# hunting fox from a vehicle?



## texcl (Oct 6, 2007)

I was told by a guy that you can hunt fox and gophers from a vehicle in ND, I can't see any exemption in the regs. that would allow this, so who is right?


----------



## xdeano (Jan 14, 2005)

you can shoot a coyote or fox from a vehicle. I just heard that again on the radio today AM 550 is my source. I don't know about gophers. 
xdeano


----------



## texcl (Oct 6, 2007)

No kidding, I would have thought it would be illegal.


----------



## xdeano (Jan 14, 2005)

I thought it was too, but they were going over some of the rules and regs for the season on the radio and this was one of the questions that came up and it is the only exception for shooting a weapon from a vehicle without having to get out. But for the most part there isn't many chances that you'll actually get to shoot a coyote from a road, in my experience anyhow.

xdeano


----------



## weasle414 (Dec 31, 2006)

I wish I would've known about this last winter! I went out to Wyoming and while I was driving through NoDak I saw about a dozen different coyotes and 3 or 4 red fox that would've been DEAD if I didn't pack my guns in the U-Haul... Most were within 200 yards from the road just trotting along or standing still.

Oh well, next time.


----------



## huntinND (May 1, 2008)

> I went out to Wyoming and while I was driving through NoDak I saw about a dozen different coyotes and 3 or 4 red fox that would've been DEAD


You still need a furbearer license if you are going to shoot them here, might be a good thing your guns weren't in the front.


----------



## weasle414 (Dec 31, 2006)

Oh yeah... Well I wasn't going to stop and shoot anything anyways, we were on a tight schedule. Somehow I made it from MN to WY, unpacked a U-Haul and a pickup full of stuff and was back in MN in a 3 day time-span. No time for me to hunt. If I remember right I even did check out the regs and was gonna get all the licenses for hunting NoDak, Montana and Wyoming, but dad wouldn't let me take any school off so I didn't bother and threw everything in the U-Haul.


----------



## Fallguy (Jan 23, 2004)

Yes, you can shoot a furbearer out of a vehicle window. As far as I know, you can also have a loaded gun in your vehicle when hunting only furbearers. I wouldn't say this is the safe thing to do, but you can do it. It is not listed in the proclamation the GNF gives out. I thought I heard secondhand from somewhere that this law is meant to allow a rancher to take care of livestock problems, yet still allow them to be within the law.

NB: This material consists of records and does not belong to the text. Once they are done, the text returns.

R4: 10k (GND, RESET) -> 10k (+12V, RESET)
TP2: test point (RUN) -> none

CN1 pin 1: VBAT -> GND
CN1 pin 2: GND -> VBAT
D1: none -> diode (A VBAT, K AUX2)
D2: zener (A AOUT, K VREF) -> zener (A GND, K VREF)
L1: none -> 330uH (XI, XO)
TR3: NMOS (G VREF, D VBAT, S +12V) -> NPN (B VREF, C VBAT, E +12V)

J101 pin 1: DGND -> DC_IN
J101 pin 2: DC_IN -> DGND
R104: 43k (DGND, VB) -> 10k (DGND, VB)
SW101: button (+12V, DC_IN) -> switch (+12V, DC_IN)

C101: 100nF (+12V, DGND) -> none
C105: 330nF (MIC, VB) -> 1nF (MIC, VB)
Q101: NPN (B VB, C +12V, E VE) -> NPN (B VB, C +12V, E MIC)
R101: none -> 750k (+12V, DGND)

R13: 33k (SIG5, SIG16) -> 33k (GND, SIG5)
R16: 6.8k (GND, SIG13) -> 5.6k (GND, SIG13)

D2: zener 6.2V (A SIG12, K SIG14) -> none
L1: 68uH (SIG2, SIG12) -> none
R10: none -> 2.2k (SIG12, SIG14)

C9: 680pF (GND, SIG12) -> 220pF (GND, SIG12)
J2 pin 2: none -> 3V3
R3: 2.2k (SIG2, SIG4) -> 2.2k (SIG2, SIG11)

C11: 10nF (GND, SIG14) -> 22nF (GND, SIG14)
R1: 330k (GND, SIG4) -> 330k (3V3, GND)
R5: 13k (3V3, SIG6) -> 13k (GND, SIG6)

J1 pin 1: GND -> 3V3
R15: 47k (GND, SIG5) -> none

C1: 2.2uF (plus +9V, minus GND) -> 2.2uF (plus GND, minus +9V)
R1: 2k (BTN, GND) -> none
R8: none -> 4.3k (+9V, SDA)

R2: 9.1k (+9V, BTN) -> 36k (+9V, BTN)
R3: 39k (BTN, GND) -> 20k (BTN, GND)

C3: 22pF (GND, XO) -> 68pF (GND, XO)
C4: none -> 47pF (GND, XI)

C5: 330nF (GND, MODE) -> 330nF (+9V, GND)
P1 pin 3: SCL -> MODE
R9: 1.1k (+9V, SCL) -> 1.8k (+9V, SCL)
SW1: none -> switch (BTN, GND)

If you don't believe any of what I have said...go read a copy of the ND Concealed Weapons Handbook. It will answer a few questions.

As a final note, I wouldn't recommend doing any of the above during, let's say, deer gun season. I would bet you would have a hard time explaning to a warden that you are only shooting coyotes.


----------



## xdeano (Jan 14, 2005)

Or be as stupid to run around without orange on and have camo cloths on like a bush rag/Ghillie suit. 
I thought I saw big foot creeping up on my deer!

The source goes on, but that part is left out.